Buffalo’s electric cultural scene
There’s something Gotham-esque about Buffalo, New York, at night. The moon rises through cold crisp darkness over monuments to its past wealth and importance: the ghost-white Electric Tower, the floodlit ladies atop the Liberty Building, the magnificent Art Deco pile of its City Hall.
In dark streets below, the city’s legendary nightlife carries on until a 4 a.m. last call. But if beer, chicken wings and surgical shopping strikes at Target are all you know of Buffalo, you’re missing out on a truly electric cultural scene.
First, the city’s architectural riches. Everything old is new again, thanks to dedicated “friends of” organizations that have brought landmarks like Frank Lloyd Wright’s Darwin Martin House Complex and Graycliff Estate back from near-ashes and done a lot towards earning Buffalo a designation last year as a Distinctive Destination by the National Trust for Historic Preservation.
The New York Times, too, voted it one of the world’s top 44 places to go in 2009 and added that Buffalo is rapidly becoming a “center for creative types” thanks to affordable housing, inexpensive studio space and a super-supportive community.
There’s so much going on artwise, it’s hard to know where to begin so I’ll begin where I usually do, at the Albright-Knox Art Gallery. Since my last visit just a few months ago, the Albright-Knox had almost entirely changed what was on display, pulling treasures by icons like Georgia O’Keeffe and Andy Warhol from their Aladdin’s cave of 20th century art.
One new commission: Wall Drawing #1268: Scribbles: Staircase, conceived by Sol LeWitt before his death in 2007, was recently executed in painstaking graphite scribbles by a team of artists following LeWitt’s instruction to make it look like steel.

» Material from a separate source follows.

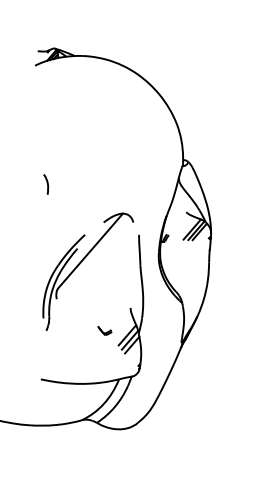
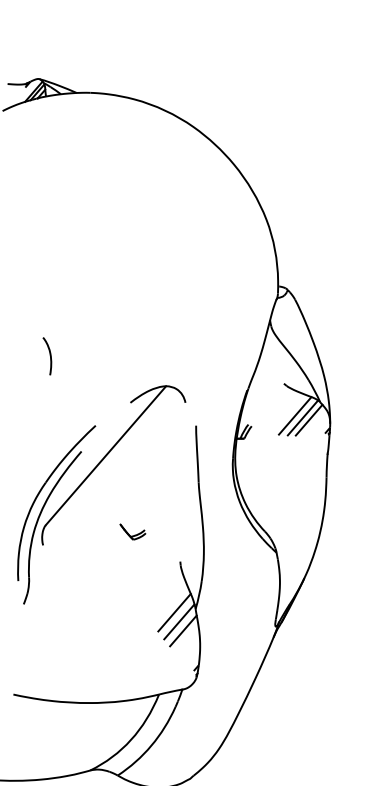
curve: (46, 183) -> (48, 354), moved
part: (104, 330) -> (131, 531), moved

An exciting discovery was the new Burchfield Penney Art Center. Its proximity to the Albright-Knox (they’re right across Elmwood Avenue from each other) make both a do-able double whammy on a day trip but you’re definitely going to want more time. Beyond/In Western New York 2010: Alternating Currents (yes, an electrical theme) features 100 artists at over 20 venues like the legendary Hallwalls Contemporary Arts Center, founded in 1974 by a group of students that included now-icons Cindy Sherman and Robert Longo.
From live theatre, rock and jazz clubs, multi-disciplinary creativity all over the place and an increasingly sophisticated culinary scene that recently got a nod from Anthony Bourdain, Buffalo is accessible, stimulating and great fun. And while Pittsburgh has rightfully been getting a lot of buzz for being the “new New York” of the art world, Buffalo isn’t far behind.